Autre spécialité : le grog de Jaroslav Hašek, une boisson très forte composée de trois litres de vin chaud mélangés à un litre de cognac et complétée avec du sucre, de la cannelle, des clous de girofle et un zeste de citron. C’est donc avec de la bière, du goulasch et du grog que les visiteurs de Lipnice qui s’arrêtent au restaurant ‘A la couronne tchèque’ rendent hommage à l’écrivain, après avoir visité son tombeau au cimetière local et sa statue érigée au pied du château. Jaroslav Hašek a d’ailleurs servi de guide dans ce château auquel il a aussi dédié un livre comme le précise le châtelain, Marek Hanzlík :
Château fort de Lipnice
« ‘Le conducteur des étrangers’ - ‘Průvodčí cizinců’, est le
titre de l’un des rares contes jamais consacré par un romancier tchèque
aux guides pour touristes étrangers dans les châteaux. Déjà, le titre
est à lui seul très amusant et typique de l’humour de Hašek. Pendant
son séjour à Lipnice, le romancier a plusieurs fois accompagné les
touristes au château et il se plaisait à leur montrer plus
particulièrement la cave à bière et les toilettes médiévales en tant
que partie, certes importante, du circuit de visite. »
Lipnice nad Sázavou
Quelques mots encore à propos de la commune de Lipnice nad Sázavou. La
première mention écrite remonte à 1226. En 1370, Lipnice obtient une
série de droits, dont celui de brasser de la bière, et devient un des
premiers sites fortifiés du pays. L’histoire de la commune est
indissociable de celle du château fort. Au fil des siècles, plusieurs
propriétaires se sont succédés au château fort de Lipnice : au XIVe
siècle, il devient la propriété du roi Jean de Luxembourg, puis de son
fils Charles IV. La puissante famille morave des seigneurs de Kunštát y a
fondé une école et un chapitre. Suite aux guerres hussites, le château
est transformé en résidence de style gothique tardif. En 1646, Lipnice
est assiégé, raconte Marek Hanzlík :
Château fort de Lipnice
« C’est la période de la Guerre de Trente Ans qui est une guerre de
mercenaires. Comme elle dure longtemps et que l’argent fait défaut dans
les caisses impériales, les biens confisqués sont vendus. Lipnice est
acquis par le baron Matouš Vernier de Rougemont, d’une famille
aristocratique de Bourgogne qui a combattu aux couleurs des Habsbourg.

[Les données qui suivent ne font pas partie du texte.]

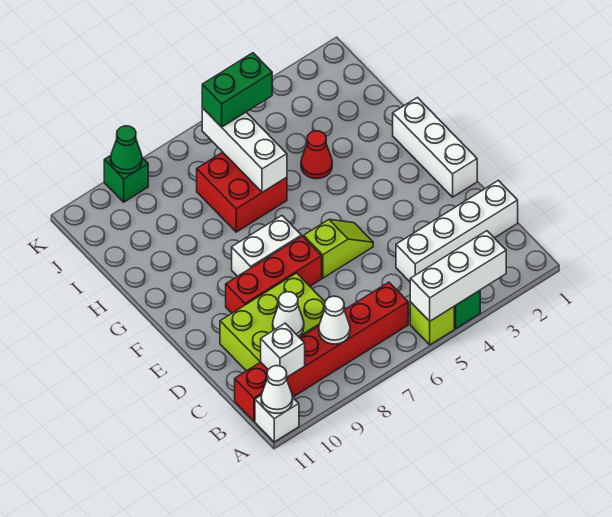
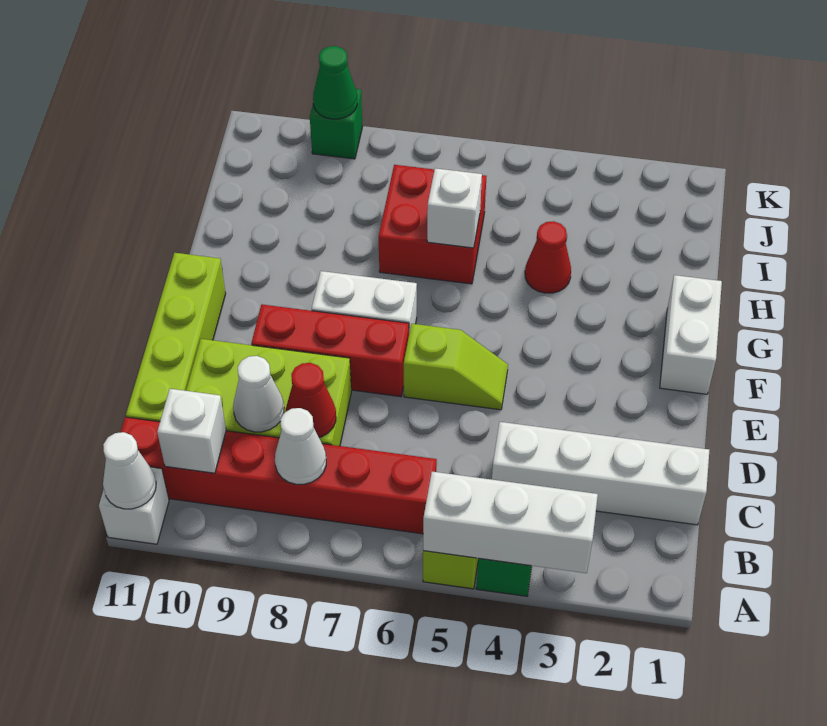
none -> red cone C8 level 2
none -> lime brick C11:F11 level 1
white brick E1:G1 level 1 -> white brick F1:G1 level 1
white brick H6:J6 level 2 -> white brick H6 level 2
green brick J5:J6 level 3 -> none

Après la Guerre de Trente Ans, Lipnice est incendié et gravement
endommagé. L’âge baroque qui règne en Europe n’est pas favorable aux
châteaux forts qui sont abandonnés et tombent en ruines. C’est le cas
aussi de Lipnice, car la famille Vernier possédait un palais à Prague,
l’actuelle maison Slave (Slovanský dům) sur l’avenue Na příkopech.
Lipnice est vendu aux Landsmandorf sous lesquels un incendie ravage, en
1869, la commune ainsi que le château dont il ne subsiste que des ruines. »
Château fort de Lipnice
En 1924, le château de Lipnice est racheté par le Club des touristes
tchécoslovaques qui contribue à la sauvegarde de ses principaux
éléments : le donjon, le palais résidentiel, les bastions, les remparts
avancés, la cuisine noire et la chapelle de château. Cette chapelle
constitue la partie la plus précieuse du complexe, les premiers prêtres
hussites y ayant été ordonnés. Lipnice se visite pendant la principale
saison touristique et le visiteur peut le découvrir librement ou
accompagné d’un guide. Une terrasse au-dessus du palais résidentiel
offre une vue magnifique de la région de Vysočina. Le sous-sol gothique
avec un puits profond attire les cinéastes tchèques et étrangers.
Avant de terminer notre visite de Lipnice, où le plus célèbre roman de Jaroslav Hašek a vu le jour, il reste encore à ajouter que la gloire de l’œuvre a dépassé les frontières de la Tchéquie avec des traductions dans pas moins de 58 langues, dont le français.